Yalnız değilsiniz. Eleştirildiğiniz doğru, burada kazanınca orada harcayınca, hayatın iyi olduğunu zannedebilirsiniz, bu sorun kronik, ekonomi maalesef bizim ülkemizin açmazı, bunun için de yapısal reformlara, hukuka, yüksek teknolojiye, katma değere dayalı üretime, kayıt dışılık bir dert, coğrafya, birlik beraberliğe, eğitim öğrenime ihtiyaç var.
Buradan bakıp orayı da küçümseyemezsiniz, oranın da kendisine has özellikleri var, denizi, kumu, güneşi, Anadolu’su, aslan yürekli insanları var, bugün vatan için savaşmaya gider misin diye sorulduğunda kimse gözünü kırpmaz.

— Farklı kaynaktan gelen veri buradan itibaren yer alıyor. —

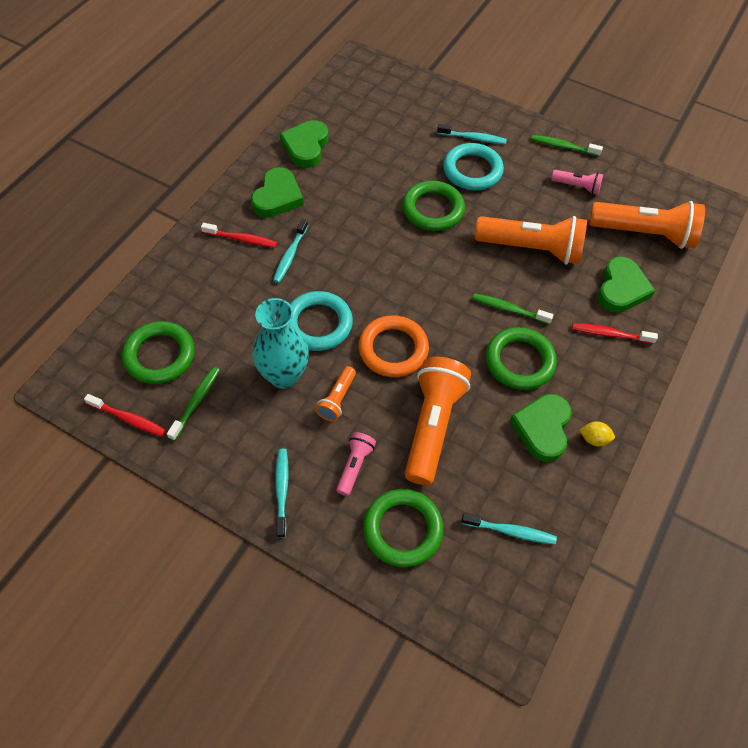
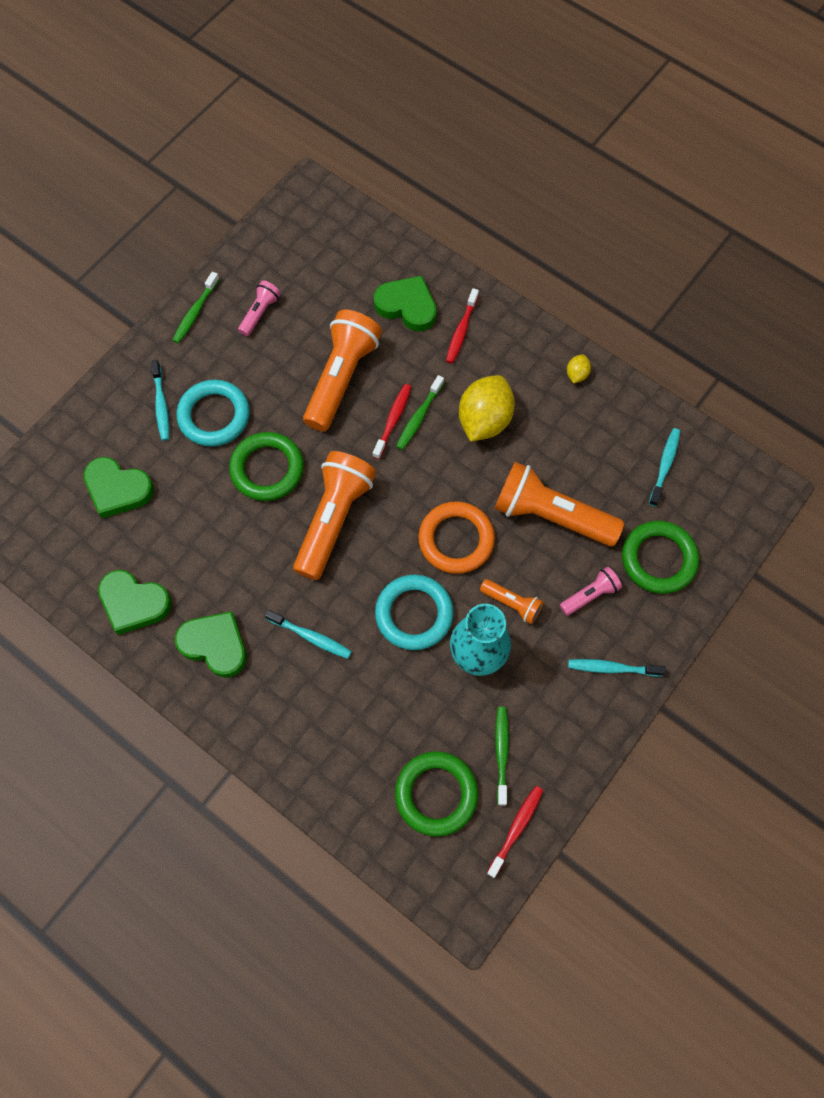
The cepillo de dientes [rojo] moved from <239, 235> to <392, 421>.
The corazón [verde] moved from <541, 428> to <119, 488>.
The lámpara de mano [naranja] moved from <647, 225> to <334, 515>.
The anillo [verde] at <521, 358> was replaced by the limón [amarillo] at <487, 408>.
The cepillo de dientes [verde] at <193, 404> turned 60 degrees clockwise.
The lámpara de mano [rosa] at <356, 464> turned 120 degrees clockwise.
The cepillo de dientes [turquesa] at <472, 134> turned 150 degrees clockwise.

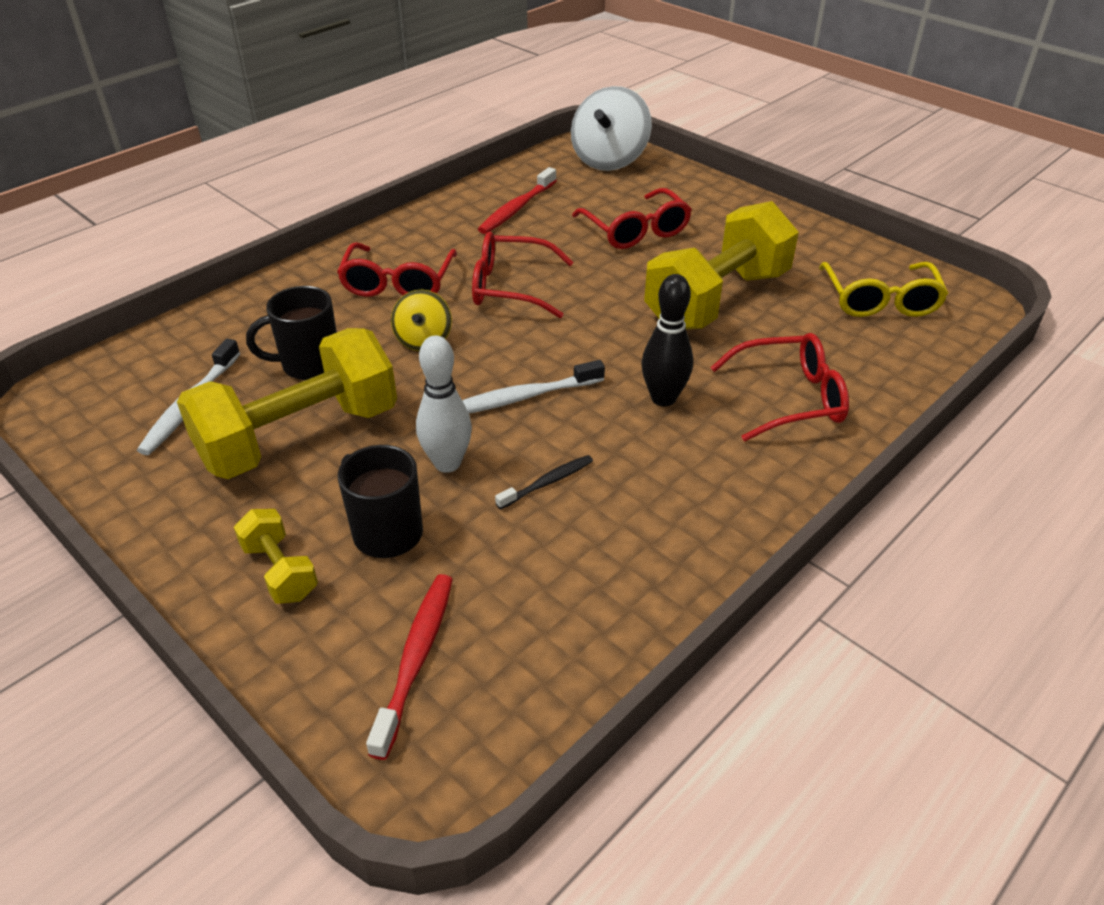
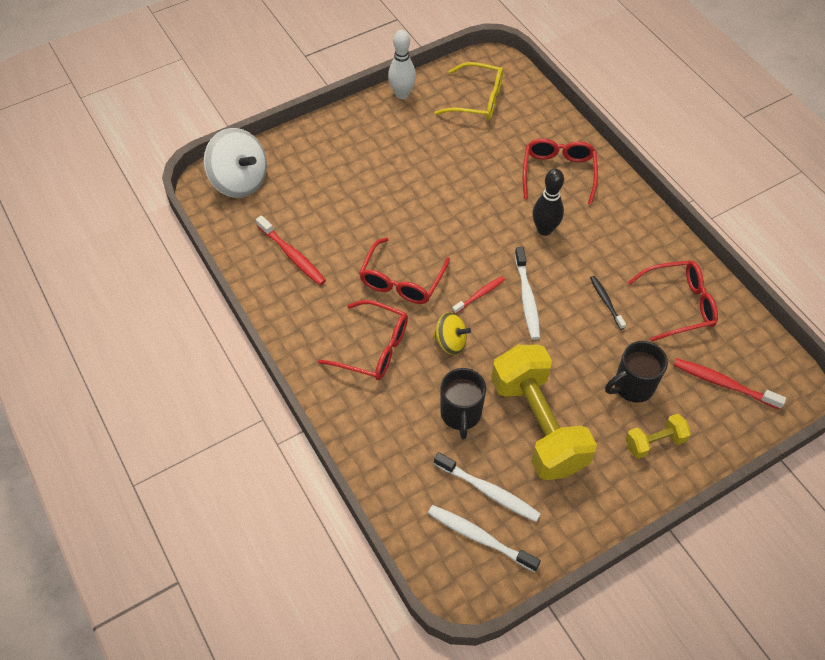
The mancuerna [amarillo] at <721, 265> disappeared.
The cepillo de dientes [blanco] at <484, 538> appeared.
The cepillo de dientes [rojo] at <478, 295> appeared.
The bolo [blanco] moved from <444, 404> to <402, 64>.
The gafas [rojo] moved from <632, 218> to <673, 301>.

19 Mayıs 1919 tarihinde Mustafa Kemal Atatürk’ün Samsun’da yaktığı ateşle Türk Milleti bir yolculuğa başlamıştır. Mustafa Kemal Atatürk ve silah arkadaşları ulusdevlet ruhu ile,dili Türkçe olan Türkiye Cumhuriyeti’ni kurmuşlar, o kadar sağlam kurmuşlar ki,yaşadığımız coğrafyada birçok devlet yıkılırken, sarsılırken, Cumhuriyetimiz her türlü zorluğun karşısında dimdik ayaktadır. Türkiye Cumhuriyeti’nin kuruluş felsefesi ve Cumhuriyet’in nitelikleri bellidir. Herkes buna saygılı olmalıdır, ifade hürriyeti tamam, örgütlenme hakkı tamam, toplanma ve gösteri yürüyüşü hakkı da tamam, ama vatana millete sahip çıkılmalıdır. Vatan yoksa gerisi boş.

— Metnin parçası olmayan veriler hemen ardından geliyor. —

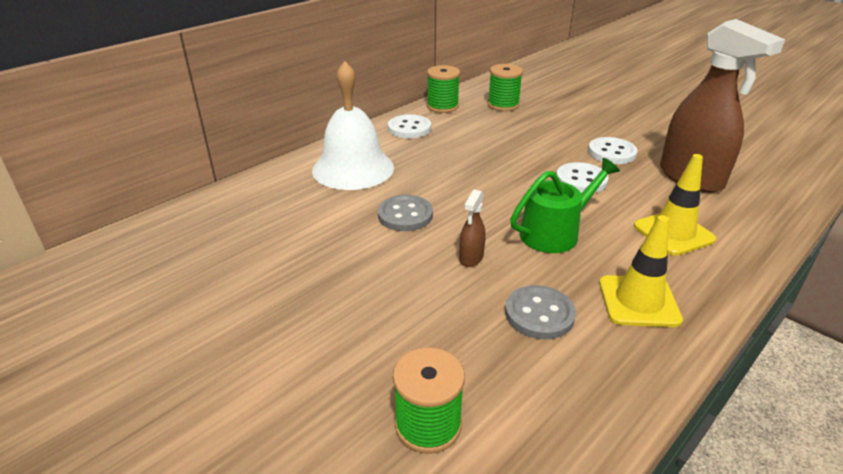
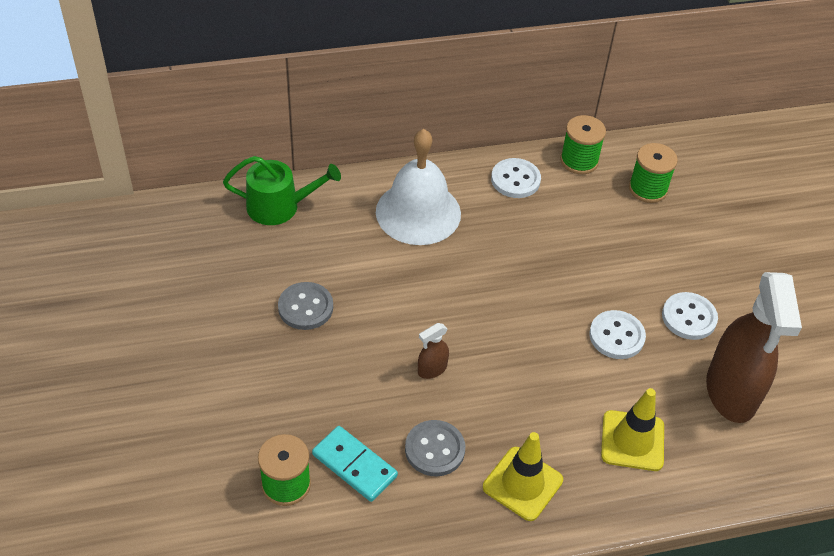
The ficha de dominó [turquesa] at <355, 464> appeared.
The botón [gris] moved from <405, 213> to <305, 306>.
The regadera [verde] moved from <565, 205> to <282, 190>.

sözleriyle konuşmalarına son verdi.
ATGB.Berlin Asbaşkan Mustafa Ekşi programa katkılarını sunan Halil Kaya, Tarkan Baran, Mustafa Mutlu, Erdal Delikaya, Ahmet Nas, Remzi Aru, Kutlay Yergök, Raşid Tannrıverdi, Kemal Salis, Yunus Çoban,İsmail Karadağ, Şeref Tetik, Bedii Selvi ve katılım gösteren dinleyicilere teşekkür etti.

Programa katılan misafirlerin özellikle soruları ile ister ticari hukuk ister icra hukuku konularıyla Türkiye-Almanya arasındaki sorunlara cevap verebilecek muatapların Berlin'e getirilmesinden memnun kaldıklarını dile getirdiler.Ayrıca Prof.Dr.Ersan Şen konferansıyla ve şahsını yakınen tanımaktan çok memnun kaldıklarını söylediler.3 Günlük Berlin programında Prof.Dr.Ersan Şen,Prof.Dr.İrfan Akın ve Doçent.Dr.Anıl Köroğlu Berlin'in tarihi mekanlarını gezdi.
Programın görüntüleri metalink.tv'de yayımlanacaktir.
Prof.Dr.Ersan Şen yaklaşık iki saat süren konferans sonrası Azerbaycan medyasının sorularına cevap verdi.